Merkel, die sich am Montag in einer Telefonschaltkonferenz des CDU-Vorstands der ausdrücklichen Unterstützung der Ministerpräsidenten von Niedersachsen und Baden-Württemberg, Christian Wulff und Günther Oettinger, versichert hatte, bezeichnete die Übereinkunft als „wirklichen Durchbruch“. Mit der Reform beginne eine neue Etappe der Finanzierung des Gesundheitssystems. Die Krankenkassenbeiträge würden langfristig für Arbeitgeber und Arbeitnehmer konstant gehalten.
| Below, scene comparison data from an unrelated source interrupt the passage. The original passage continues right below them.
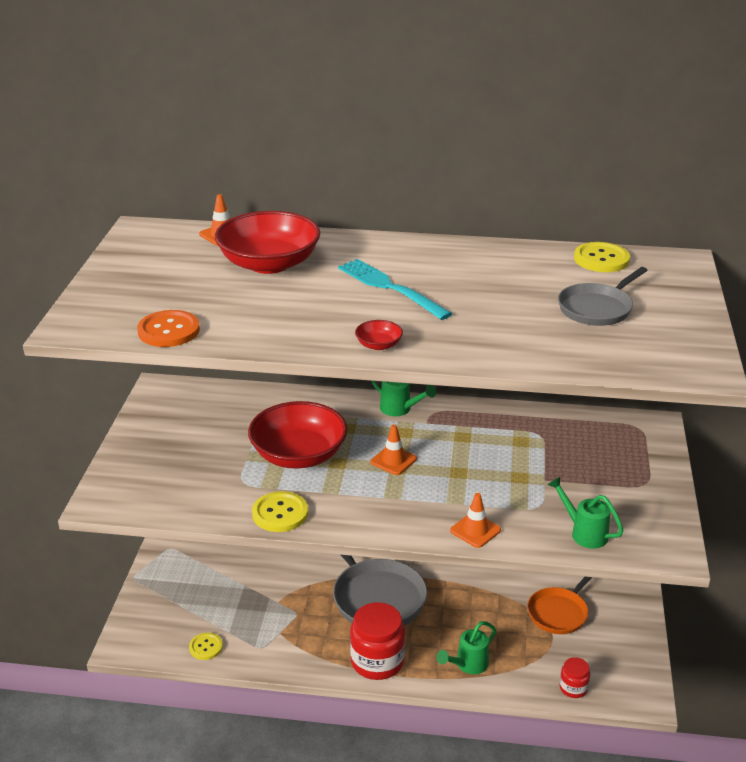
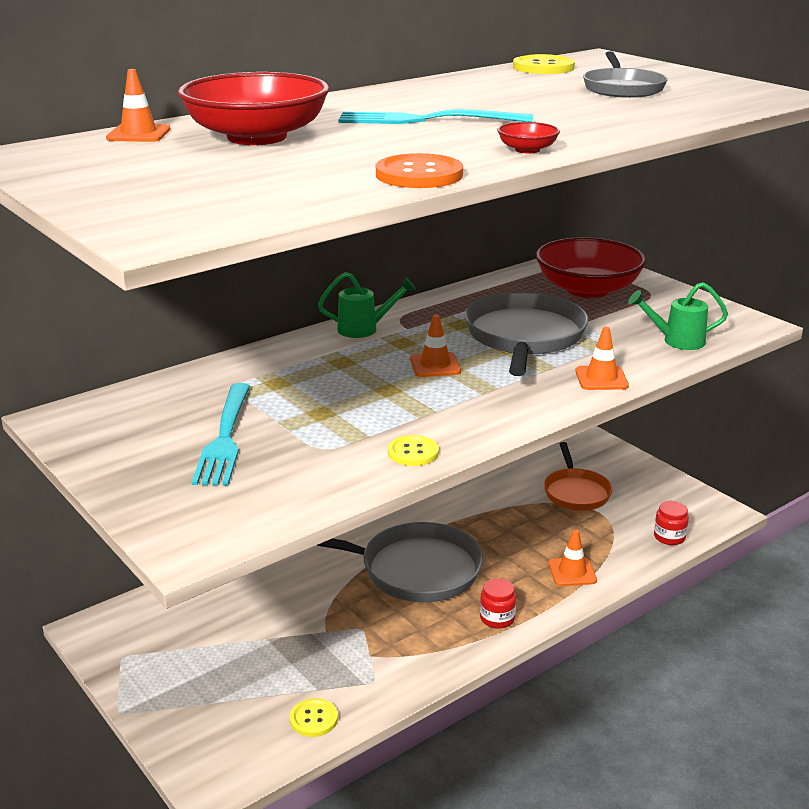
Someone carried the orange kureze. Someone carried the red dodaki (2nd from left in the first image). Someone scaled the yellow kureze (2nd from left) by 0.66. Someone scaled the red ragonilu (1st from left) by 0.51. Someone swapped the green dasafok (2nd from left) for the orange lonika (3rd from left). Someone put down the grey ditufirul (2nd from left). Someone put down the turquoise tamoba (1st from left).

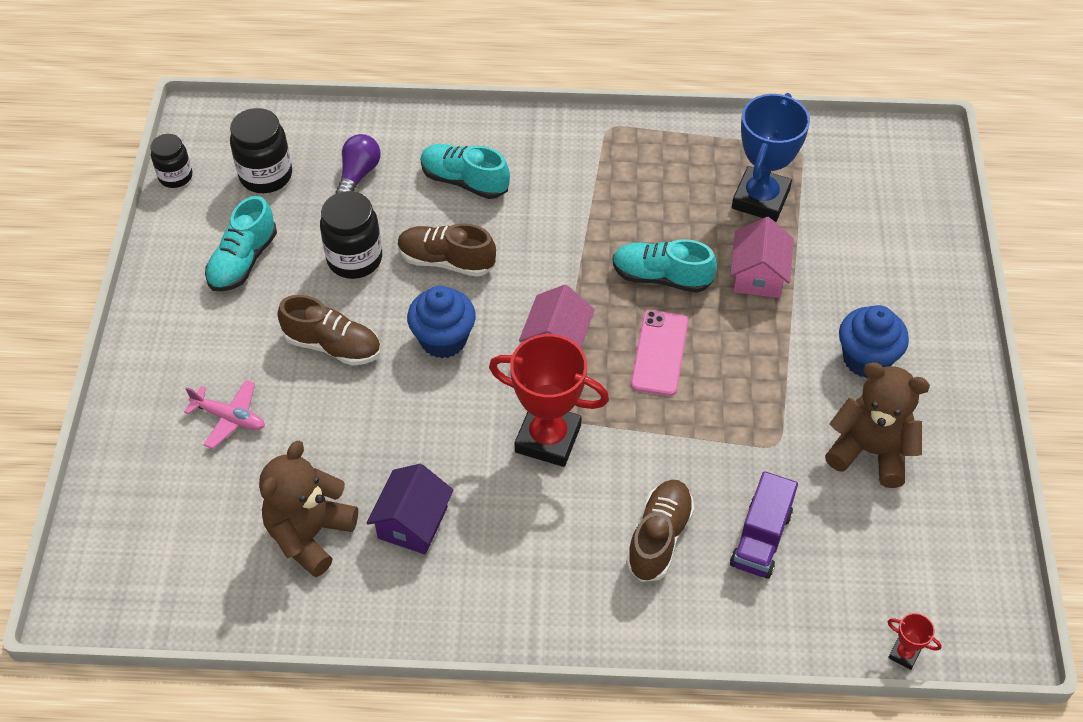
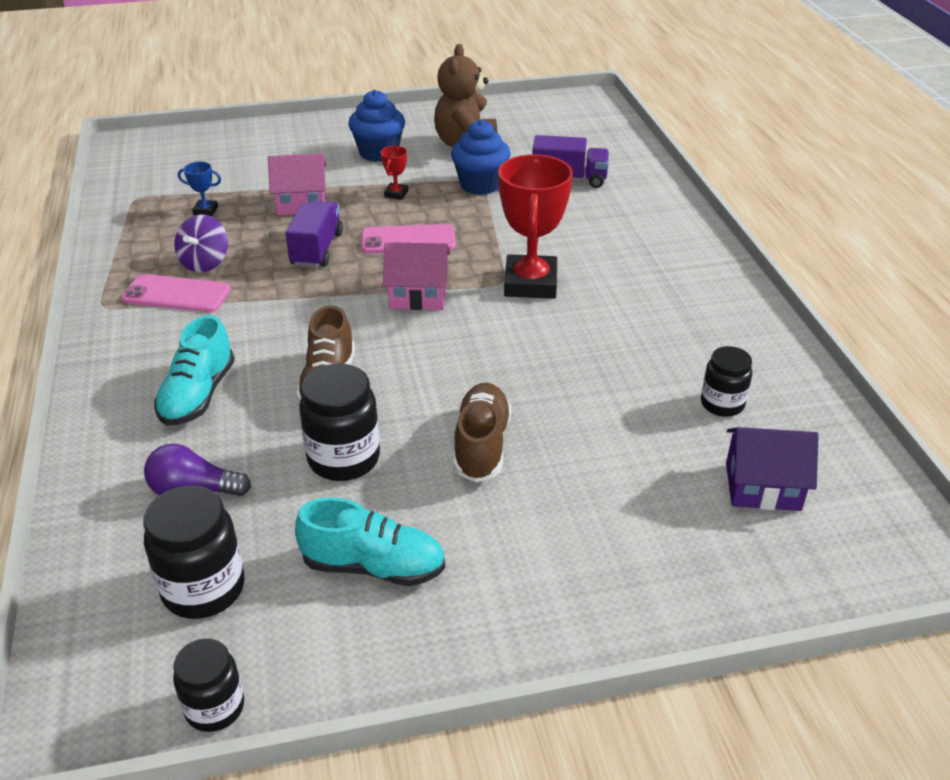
Someone scaled the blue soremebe by 0.43. Someone swapped the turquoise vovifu (3rd from left) for the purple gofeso (1st from left). Someone carried the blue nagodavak (1st from left in the first image). Someone took away the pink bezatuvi. Someone swapped the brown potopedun (1st from left) for the black ragonilu (4th from left). Someone carried the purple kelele. Someone took away the brown vovifu (3rd from left). Someone carried the red soremebe (2nd from left in the first image). Someone put down the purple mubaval. Someone put down the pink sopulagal (1st from left).

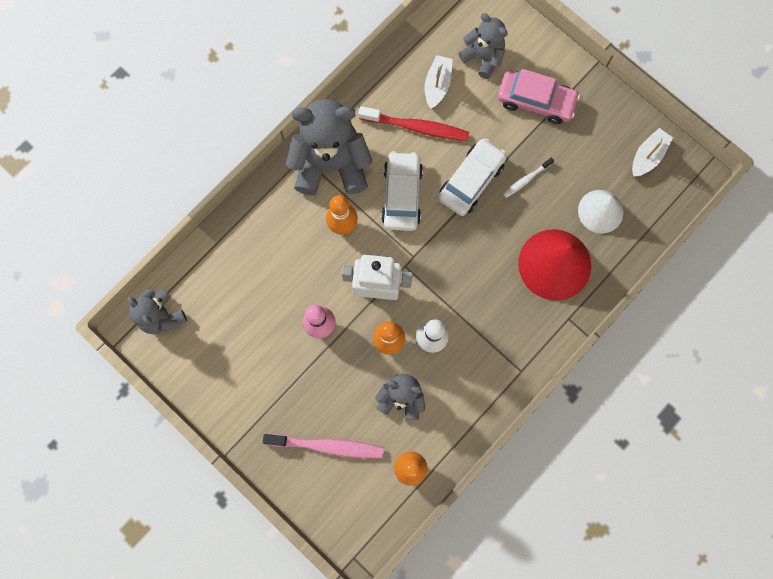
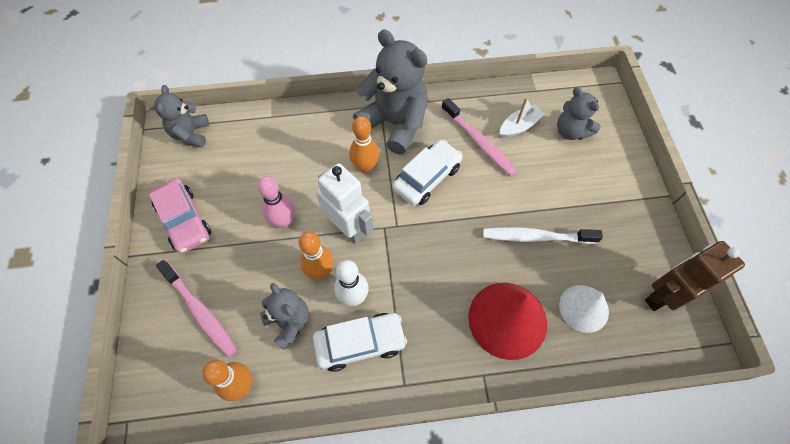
Someone rotated the grey potopedun (4th from left) by 150 degrees clockwise. Someone carried the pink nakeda. Someone repainted the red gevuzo, which became the pink gevuzo (2nd from left). Someone swapped the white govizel (2nd from left) for the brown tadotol. Someone carried the white nakeda (2nd from left in the first image). Someone scaled the white gevuzo by 1.85.

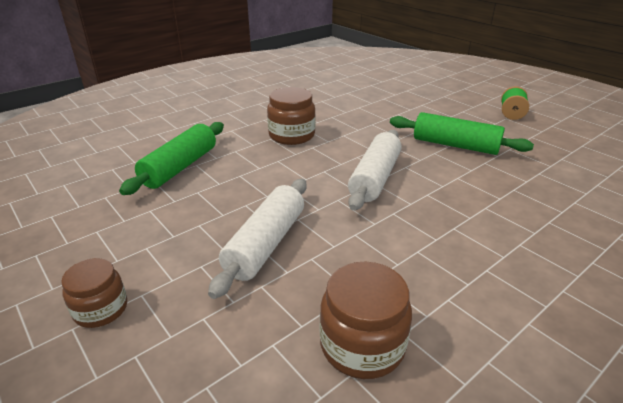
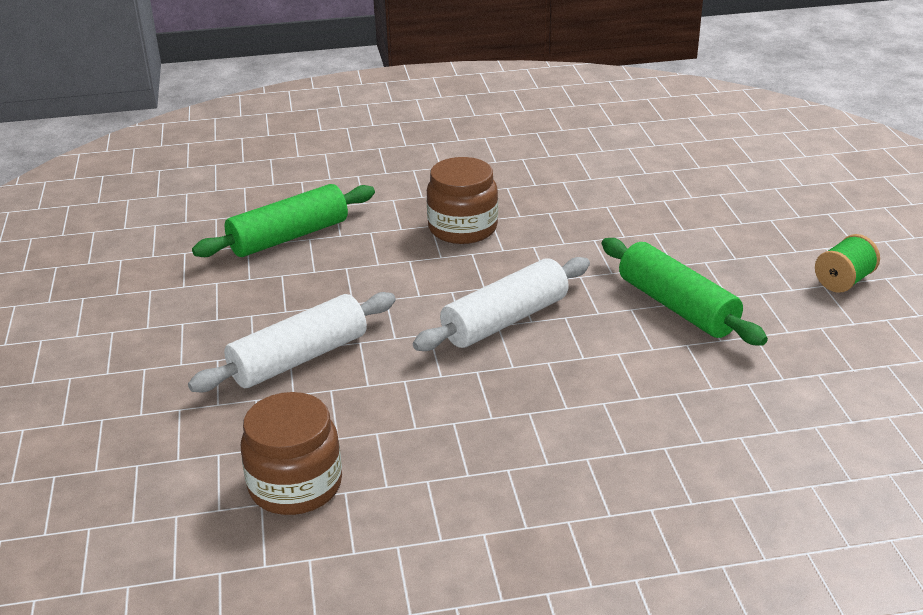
Someone took away the brown ragonilu (1st from left).

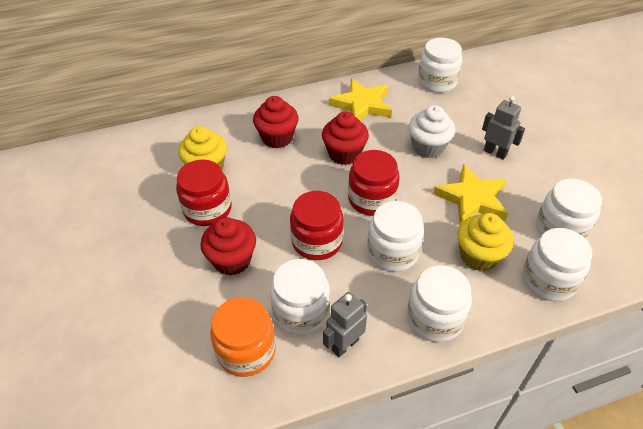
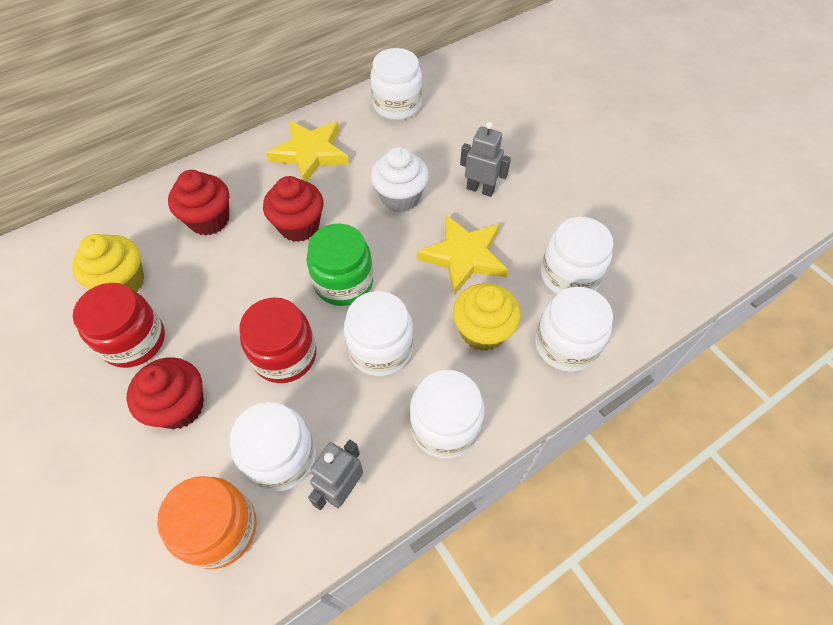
Someone repainted the red ragonilu (3rd from left), which became the green ragonilu.

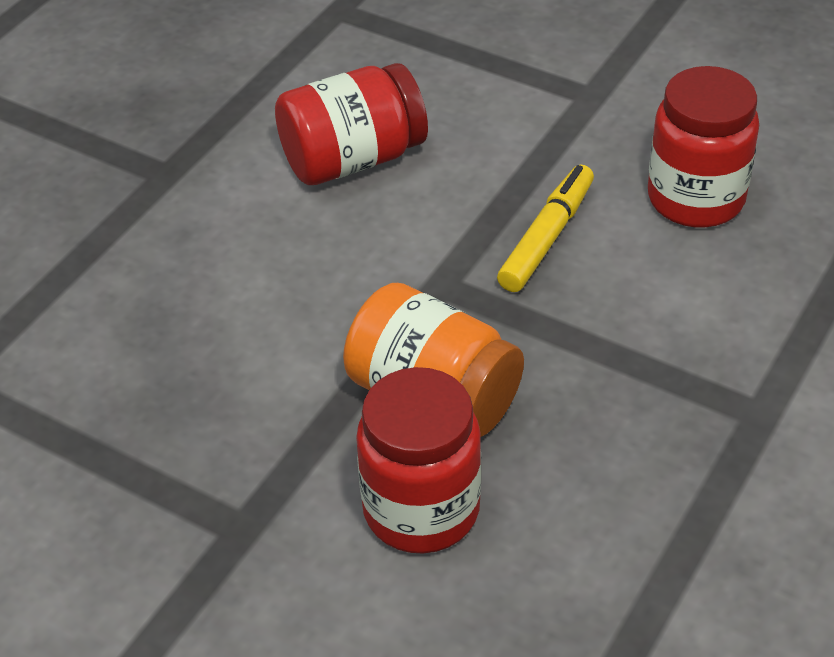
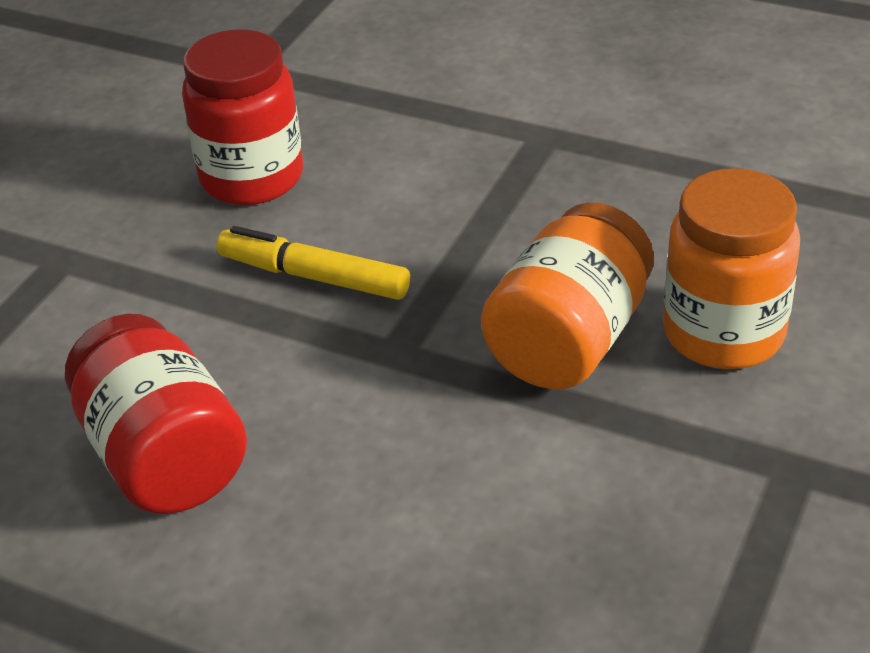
Someone repainted the red ragonilu (2nd from left), which became the orange ragonilu (2nd from left).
Die Junge Gruppe in der CDU/CSU-Fraktion behält sich nach einem Bericht des „Handelsblatts“ jedoch vor, das Reformpaket im Bundestag abzulehnen.

SPD-Chef Kurt Beck wertete es unter anderem als Erfolg für seinen Partei, Leistungskürzungen für die Versicherten verhindert zu haben. In der SPD-Führung musste er aber massivem Druck aufbauen, um die Einigung gegen Einwände des linken Flügels durchzusetzen. Teilnehmer der SPD-Vorstandssitzung berichteten, der Vorsitzende habe indirekt die Vertrauensfrage gestellt. So habe Beck wiederholt vor einer Beschädigung seiner Person sowie vor einem Verlust der Regierungsfähigkeit der SPD gewarnt. Der Vorstand stimmte den Eckpunkten daraufhin bei fünf Enthaltungen und zwei Gegenstimmen zu. Das 44-köpfige Gremium war aber zum Zeitpunkt der Abstimmung allenfalls zur Hälfte anwesend. Etliche Kritiker hatten offenbar verabredet, der Abstimmung fernzubleiben.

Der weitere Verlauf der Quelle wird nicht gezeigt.